I want to emphasize that while our methods may and often must change, e.g., through the application of neuroscience, technology, creative assessment techniques, and so forth, our commitment to God’s word is immutable.

World-Class Caring

We cannot and will not meet the challenges of the 21st century and of our students unless we care. We cannot be a city on the hill; we cannot be the light of the world, unless we love our neighbors as ourselves, unless we sacrifice ourselves for our students and our parents, even or especially the ones that we find it hard to like.

One of the primary ways we let our light shine is through our good works, a reflection of our love and concern for others: “let your light shine before others, so that they may see your good works and give glory to your Father.”

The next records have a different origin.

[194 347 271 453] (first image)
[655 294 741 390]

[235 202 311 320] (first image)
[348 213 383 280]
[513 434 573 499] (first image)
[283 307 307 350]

  • Have this mind among yourselves, which is yours in Christ Jesus, who, though he was in the form of God, did not count equality with God a thing to be grasped, but made himself nothing, taking the form of a servant, being born in the likeness of men. And being found in human form, he humbled himself by becoming obedient to the point of death, even death on a cross. (Php 2:5-8)
  • You call me Teacher and Lord, and you are right, for so I am. If I then, your Lord and Teacher, have washed your feet, you also ought to wash one another's feet. For I have given you an example, that you also should do just as I have done to you. Truly, truly, I say to you, a servant is not greater than his master, nor is a messenger greater than the one who sent him. If you know these things, blessed are you if you do them. (Joh 13:13-17)
  • A new commandment I give to you, that you love one another: just as I have loved you, you also are to love one another. By this all people will know that you are my disciples, if you have love for one another." (Joh 13:34-35)

In other words, people are more important than tasks. Administrators lead people not employees, teachers teach students, not subjects!

To be world-class Christian schools means that we love and serve our students, we do not merely teach them. Sometimes this requires tough love but it always requires love. Paul makes the point as powerfully as it can be made: “If I speak in the tongues of men and of angels, but have not love, I am a noisy gong or a clanging cymbal.” (I Cor. 13:1)

To be world-class our love, our devotion, and our sacrifice for and service to our students must be ranked among best in world: ranked among the best or most prominent in the world—of the highest order.

There should never be an instance when an unbelieving teacher, administrator, or coach is more caring, more loving, and more sacrificial in the care and teaching of his or her students than a believer!

World-Class in Courage

To be world-class takes courage.

  • It takes courage to speak the truth.
  • It takes courage to insist and to model excellence—it takes courage to refuse the mass current of mediocrity—to swim against the current.
  • It takes courage to give an honest, rather than a safe grade.
  • It takes courage to tell a parent that his/her son is not doing well, is not working hard.
  • It takes courage to tell a teacher that he/she is coasting.
  • It takes courage to tell an administrator that he or she is not providing visionary, strategic, effective leadership.
  • It takes courage to try new things, to experiment, to get beyond our comfort zones and our routines.
  • It takes courage to go beyond tradition and beyond what we have always done.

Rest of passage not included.